Trump dissout le conseil scientifique américain : la fin de la recherche indépendante ?
L'administration Trump a licencié les 22 membres du National Science Board (NSB) le 24 avril 2026, sans aucune explication officielle. Cet organe, créé par le Congrès en 1950, orientait les quelque 9 milliards de dollars de budget annuel de la National Science Foundation (NSF) consacrés à la recherche fondamentale. Sa dissolution met fin à 76 ans de supervision scientifique indépendante — et soulève des questions sur l'avenir de la politique de recherche américaine.
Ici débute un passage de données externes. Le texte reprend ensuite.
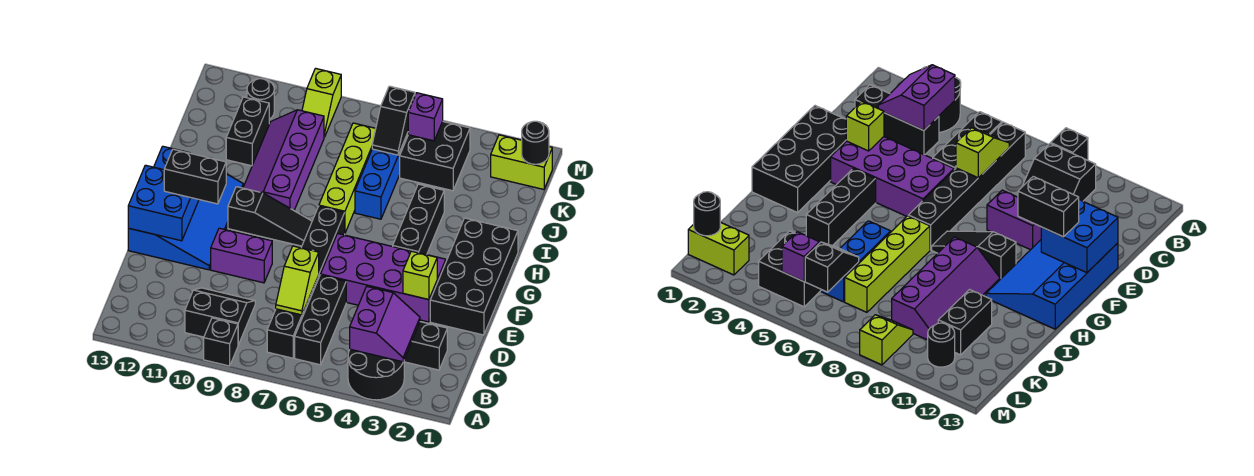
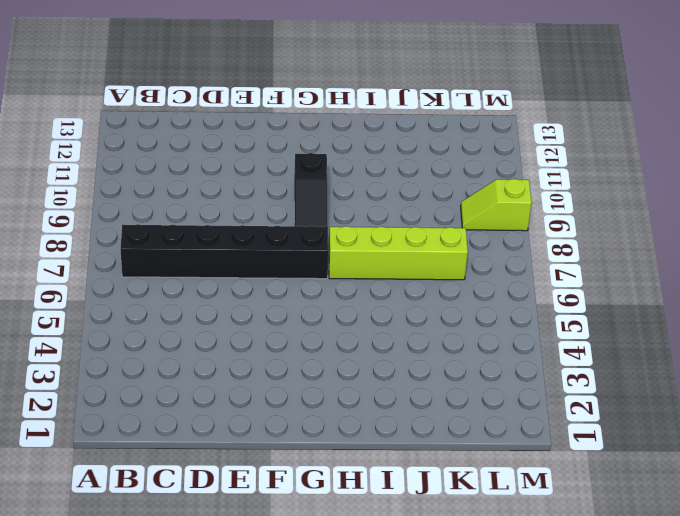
none -> black round brick A3:B4 level 1
none -> black brick A9 level 1
none -> black brick B6:D6 level 1

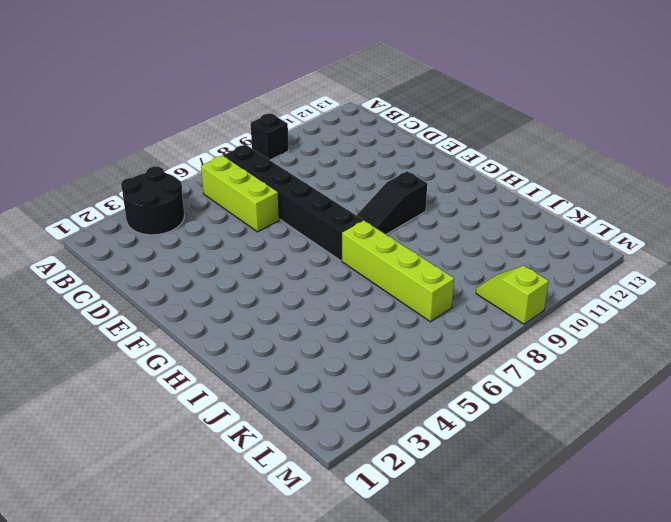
lime brick B6:D6 level 1 -> black brick B6:D6 level 1
none -> black slope B9:C10 level 1 top B
none -> black brick C2:C4 level 1
none -> black brick E1:H2 level 1

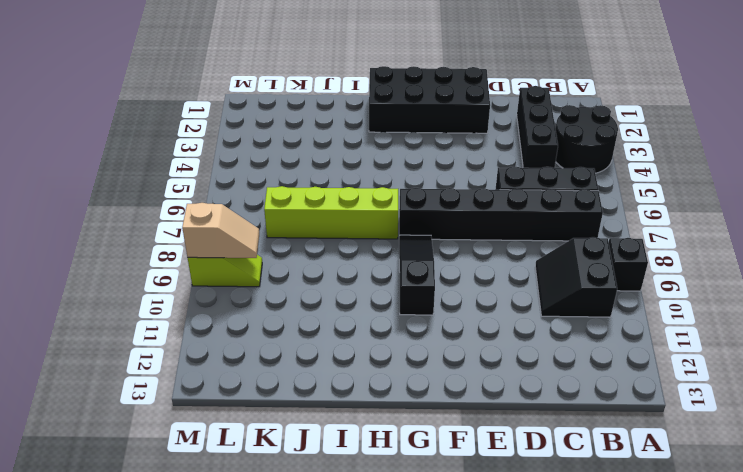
tan slope L9:M9 level 2 top M -> none
none -> purple brick E3:F6 level 1
none -> purple brick E9:E10 level 1
none -> blue slope E11:H13 level 1 top 13

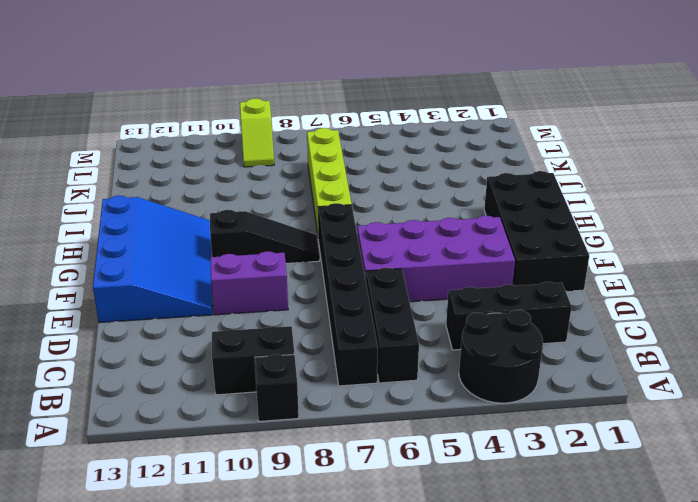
none -> black brick G4:I4 level 1
none -> purple slope H9:K10 level 1 top 9
none -> blue brick I6:K6 level 1

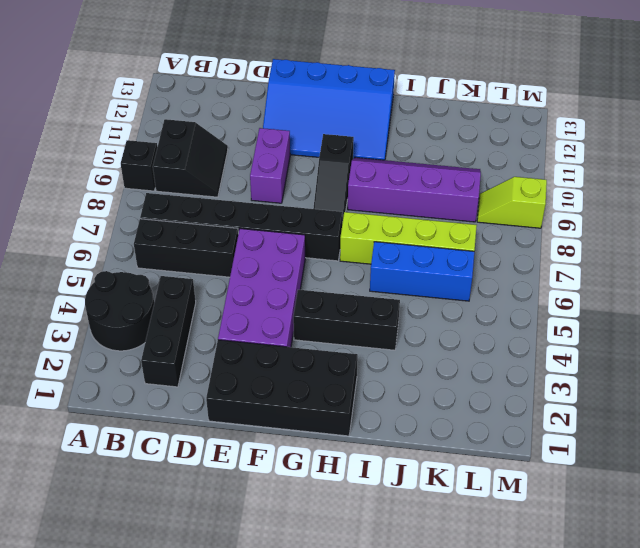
none -> black brick J11:K11 level 1
none -> black brick K4:L5 level 1
none -> lime brick L1:L2 level 1

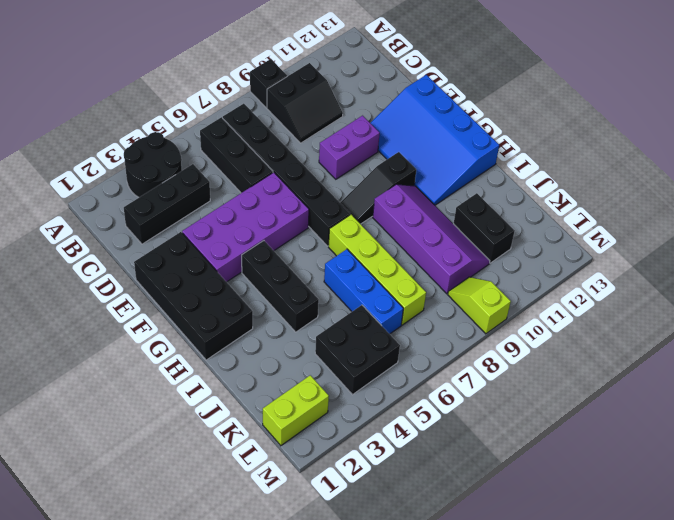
none -> black round brick L11 level 1
none -> purple slope B3:C4 level 2 top 4
none -> lime slope C7:D7 level 2 top D

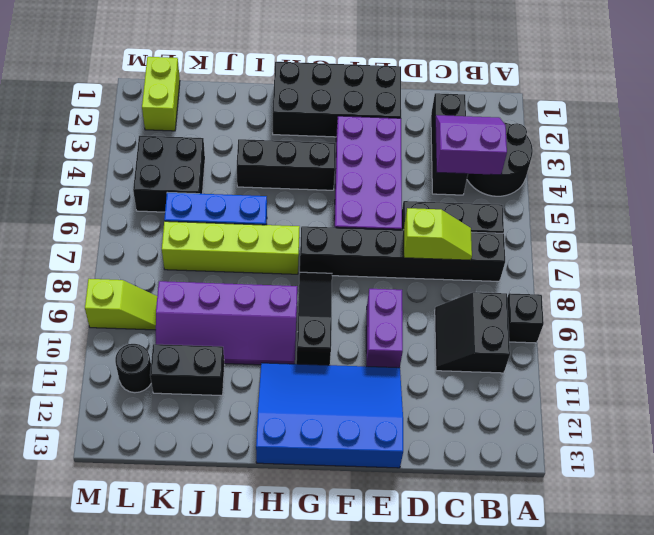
none -> lime brick E3 level 2
none -> blue brick E12:F13 level 2
none -> black slope K6:L6 level 2 top L

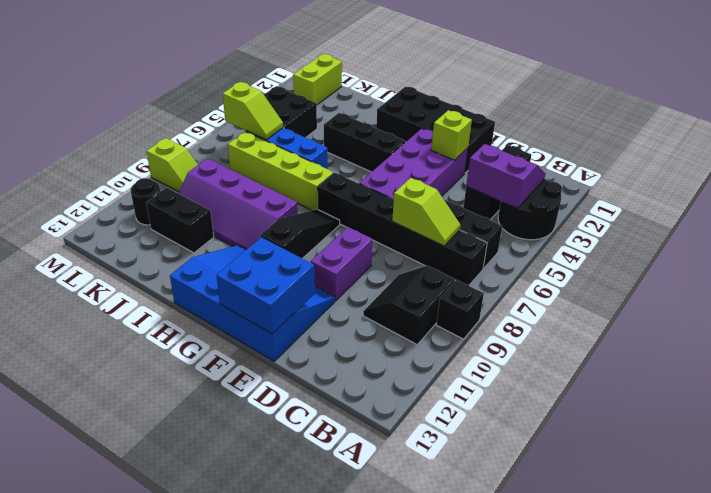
lime slope K6:L6 level 2 top L -> black slope K6:L6 level 2 top L
none -> black round brick L1 level 2
none -> purple brick L5 level 2
none -> black brick F11:F12 level 3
La recherche fondamentale en chute libre
La NSF n'allait déjà pas bien. Depuis janvier 2025, l'agence a perdu 30 % de ses effectifs et accordé 51 % de financements en moins par rapport à la moyenne 2015-2024, selon Eos (AGU). L'administration avait proposé en mai 2025 une coupe budgétaire de 55 % — le NSB avait alors critiqué publiquement ce projet. Le Congrès avait bloqué cette réduction, mais une proposition similaire pour 2027 est déjà en cours d'examen.
Le NSB était précisément chargé d'éviter ce genre de court-termisme : il définissait les priorités de financement sur le long terme, là où le secteur privé investit rarement dans la science « pure » dont les résultats mettent dix à vingt ans à se matérialiser. La chercheuse Keivan Stassun, présidente du NSB, confirme à Science | AAAS qu'il s'agit de la dernière étape d'une stratégie visant à effacer l'indépendance de la NSF.

Une opportunité pour l'Europe — et pour la France
Le vide laissé par Washington contraste avec la dynamique européenne. L'UE a investi 6,4 milliards d'euros dans l'IA entre 2021 et 2024, avec 1,6 milliard supplémentaire en 2025 via Horizon Europe, dont 700 millions fléchés vers l'IA en science, selon le programme de travail Horizon Europe 2025. L'AI Office de l'UE, créé en juin 2024, garantit une mise en œuvre indépendante de l'AI Act — une stabilité institutionnelle que la NSF n'a plus. La Digital Strategy (EC) souligne que cet écosystème repose sur la liberté académique, à rebours de la politisation en cours aux États-Unis.
Pour la France, cela signifie une fenêtre concrète : les chercheurs américains déstabilisés par les coupes et les purges cherchent des alternatives. Des acteurs comme Mistral ou OVHcloud évoluent dans un environnement réglementaire stable, où la CNIL et l'ARCEP conservent leur autorité indépendante. Les institutions françaises ont tout intérêt à capitaliser sur cette attractivité.
Et maintenant ?
La représentante démocrate Zoe Lofgren, membre du comité scientifique du Congrès, prévient que sans conseil de surveillance, l'administration pourrait nommer des loyalistes politiques à la place de scientifiques reconnus — ce qui fragiliserait encore davantage la position américaine face à la Chine et à l'Europe. Aucun calendrier de remplacement des membres n'a été annoncé. On ignore également comment la NSF fonctionnera sans organe de gouvernance. Ce que l'on sait, c'est que chaque mois sans conseil indépendant est un mois où la politique scientifique américaine se décide sans garde-fous.